We’ve written about the campaign to ban cluster bombs before. Back in 2008, I noted that both Hillary Clinton and Barack Obama wouldn’t support a cluster bomb ban. Two years later, J. Clifford wrote about President Barack Obama’s refusal to support the International Convention on Cluster Munitions.

Cluster Bombs

Why does it matter? Cluster bombs are nasty, nasty things. Cluster bombs are weapons that are designed to kill large numbers of people by dispersing a collection of small bomblets that erupt in a secondary explosion, ripping apart the flesh of people over a wide area. It’s been known for quite some time that, often, many of the bomblets contained in cluster bombs don’t explode.

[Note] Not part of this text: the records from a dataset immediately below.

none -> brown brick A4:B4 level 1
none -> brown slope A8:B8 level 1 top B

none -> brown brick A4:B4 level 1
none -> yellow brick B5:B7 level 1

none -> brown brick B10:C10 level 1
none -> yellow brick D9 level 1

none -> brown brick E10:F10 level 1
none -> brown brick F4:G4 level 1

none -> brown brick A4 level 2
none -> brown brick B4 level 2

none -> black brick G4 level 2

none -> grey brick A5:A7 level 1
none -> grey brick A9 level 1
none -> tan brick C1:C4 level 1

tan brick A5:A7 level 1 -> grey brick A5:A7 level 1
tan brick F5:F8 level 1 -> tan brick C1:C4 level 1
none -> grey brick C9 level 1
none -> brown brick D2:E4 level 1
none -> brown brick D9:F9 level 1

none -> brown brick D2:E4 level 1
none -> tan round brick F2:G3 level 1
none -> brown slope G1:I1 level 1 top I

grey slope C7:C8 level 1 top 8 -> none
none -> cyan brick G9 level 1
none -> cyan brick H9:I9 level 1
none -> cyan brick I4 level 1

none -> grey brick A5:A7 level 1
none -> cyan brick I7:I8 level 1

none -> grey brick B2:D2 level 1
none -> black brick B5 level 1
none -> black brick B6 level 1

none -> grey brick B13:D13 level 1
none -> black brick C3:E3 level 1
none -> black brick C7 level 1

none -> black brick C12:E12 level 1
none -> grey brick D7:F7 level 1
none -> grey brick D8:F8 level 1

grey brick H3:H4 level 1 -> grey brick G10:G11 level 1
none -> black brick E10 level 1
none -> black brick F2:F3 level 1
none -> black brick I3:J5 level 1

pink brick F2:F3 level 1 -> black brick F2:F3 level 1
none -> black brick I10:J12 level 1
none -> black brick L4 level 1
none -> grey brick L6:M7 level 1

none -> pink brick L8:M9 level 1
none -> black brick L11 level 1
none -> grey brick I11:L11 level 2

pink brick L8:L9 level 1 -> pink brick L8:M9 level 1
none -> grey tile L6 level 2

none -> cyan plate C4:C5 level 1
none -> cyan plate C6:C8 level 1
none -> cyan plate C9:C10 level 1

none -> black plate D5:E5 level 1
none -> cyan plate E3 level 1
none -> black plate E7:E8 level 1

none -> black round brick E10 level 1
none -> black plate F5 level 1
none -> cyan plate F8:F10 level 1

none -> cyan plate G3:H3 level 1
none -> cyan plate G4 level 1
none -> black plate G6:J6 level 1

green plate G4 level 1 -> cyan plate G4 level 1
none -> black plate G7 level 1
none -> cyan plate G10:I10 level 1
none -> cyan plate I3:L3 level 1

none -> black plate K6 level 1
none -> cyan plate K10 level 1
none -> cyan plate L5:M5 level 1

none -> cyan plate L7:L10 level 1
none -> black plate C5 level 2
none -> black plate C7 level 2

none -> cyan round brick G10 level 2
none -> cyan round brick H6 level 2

They lie there, waiting for some extra stimulus before they’ll erupt in violence – stimulus like the attention of a curious child. Children are often killed and maimed by cluster bombs, sometimes years after a war has ended, which is why the use of cluster bombs is regarded as inhumane.

Nonetheless, companies in the United States keep on making cluster bombs, profiting from their sale, which is approved of by the US federal government.

A new bill in the House of Representatives seeks to address this humanitarian problem. H. R. 881, the Cluster Munitions Civilian Protection Act, would, if passed, prevent the expenditure of money in the federal budget for the use of cluster bombs unless it is certified that fewer than one percent of the bomblets distributed by U.S. cluster bombs fail to explode, and unless the policy dictating the use of cluster bombs specifies that the cluster bombs will only be used against military targets, not in areas where civilians are likely to go. The legislation also would require a plan for cleanup procedures in all areas where cluster bombs are dropped.

The legislation seems to make sense, doesn’t it? Well, here’s something that doesn’t make sense. At present, only three out of the many hundreds of members of the U.S. House of Representatives are supporting the Cluster Munitions Civilian Protection Act. They are: James McGovern, Charles Boustany, and Darrell Issa.

Yes, that’s Darrell Issa, a conservative Republican. If Darrell Issa can support this bill, why can’t more liberal Democrats?